In a recent series of TV ads, Post Cereals declares that it put the “no” in “innovation” by refusing to alter the 118-year-old recipe for its Shredded Wheat cereal. “We’re doing the right thing—nothing,” proclaims one of the ads. In another ad, Frank Druffel, the fictional CEO, enthusiastically hires a job candidate to lead product development because the candidate has no skills or experience and can therefore be trusted not to change a thing. It’s funny stuff, and probably the right move for a basic food product.

Whether intentionally or not, the ad taps an undercurrent of skepticism that I hear from time to time about whether innovation might just be overrated. The question, however, is not whether innovation matters, but how to make it matter more.

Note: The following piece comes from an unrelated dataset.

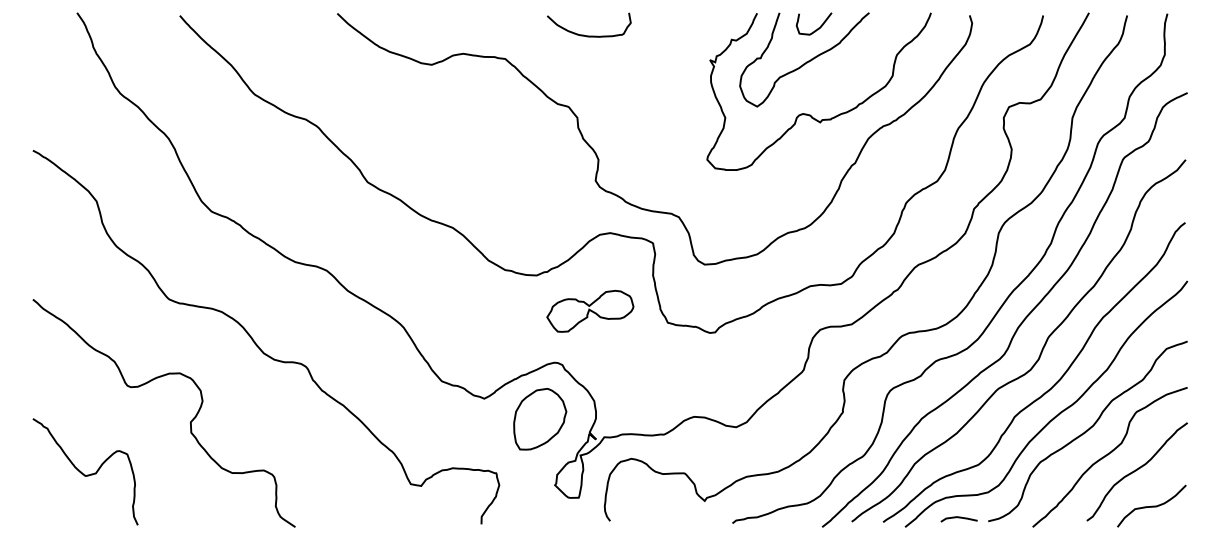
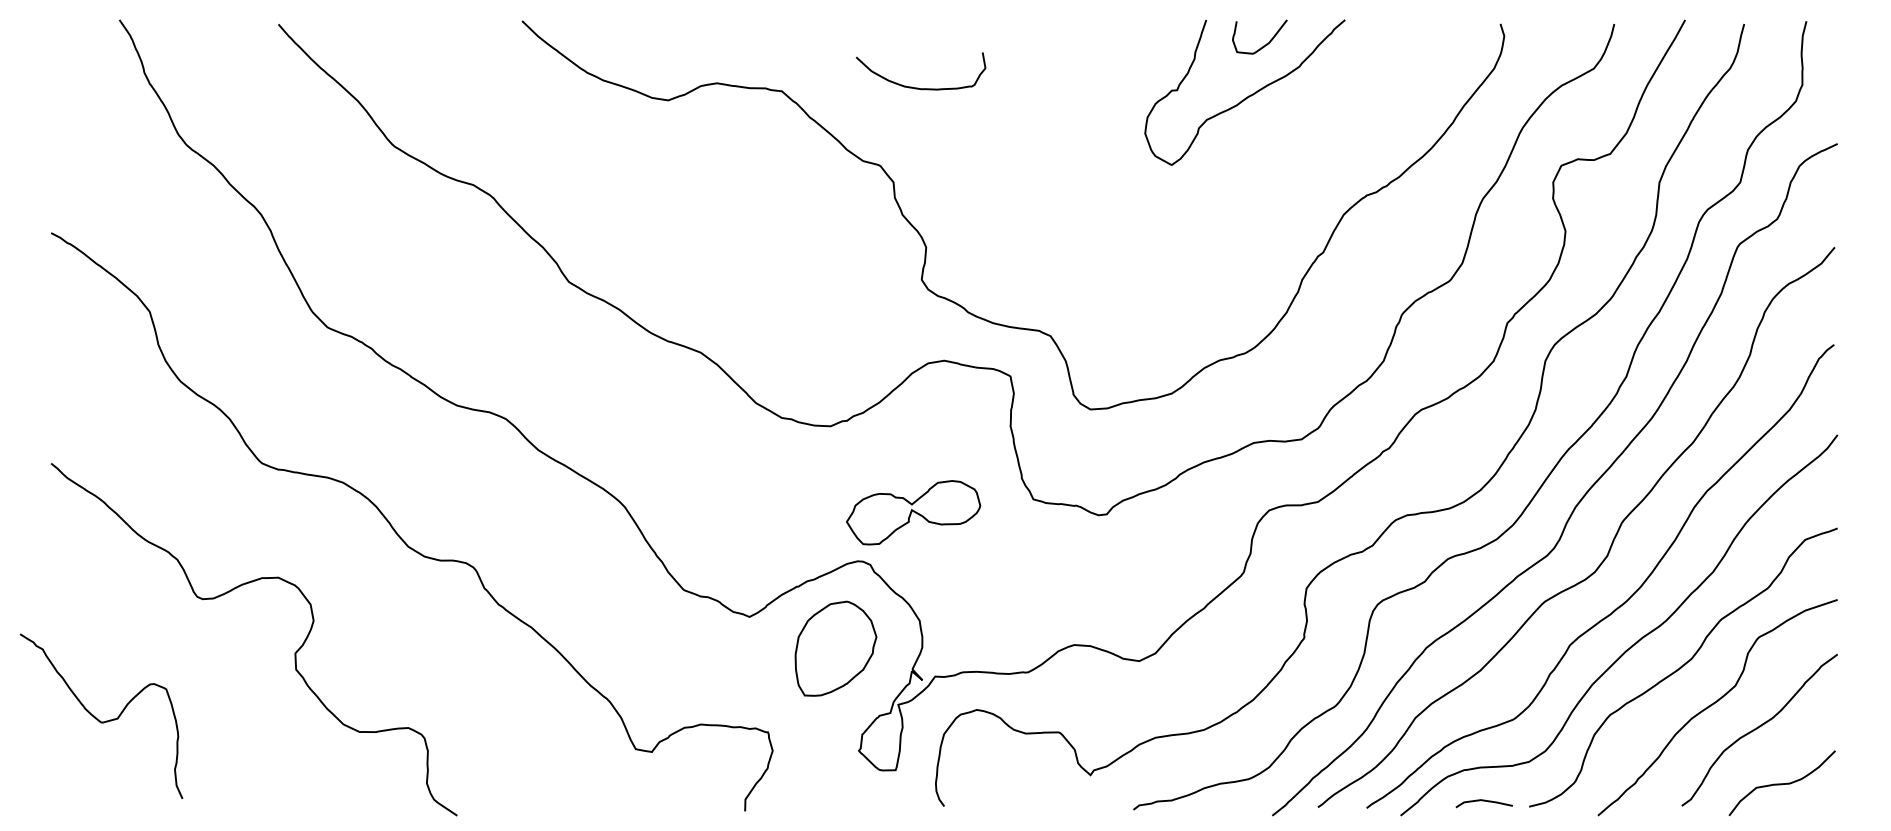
curve: (589, 35) -> (921, 87), moved
curve: (810, 114) -> (1254, 177), removed
part: (590, 311) -> (913, 512), moved
curve: (83, 473) -> (98, 718), moved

Creativity, by itself, is not enough. As I’ve previously written in this space, inventions that aren’t commercialized—no matter how creative—remain inventions, not innovations. To be commercial, an invention needs to matter enough to a customer to be worth paying for. And what matters to most customers is not the invention itself but what job it enables them to do that they couldn’t do, or do well enough, before. The microwave, for example, when it was first introduced, was a terrible oven, but it was fantastic defroster—and to many customers it was worth quite a lot to be able to keep food safe in the freezer until moments before they cooked dinner rather than have to think about it the morning or the night before.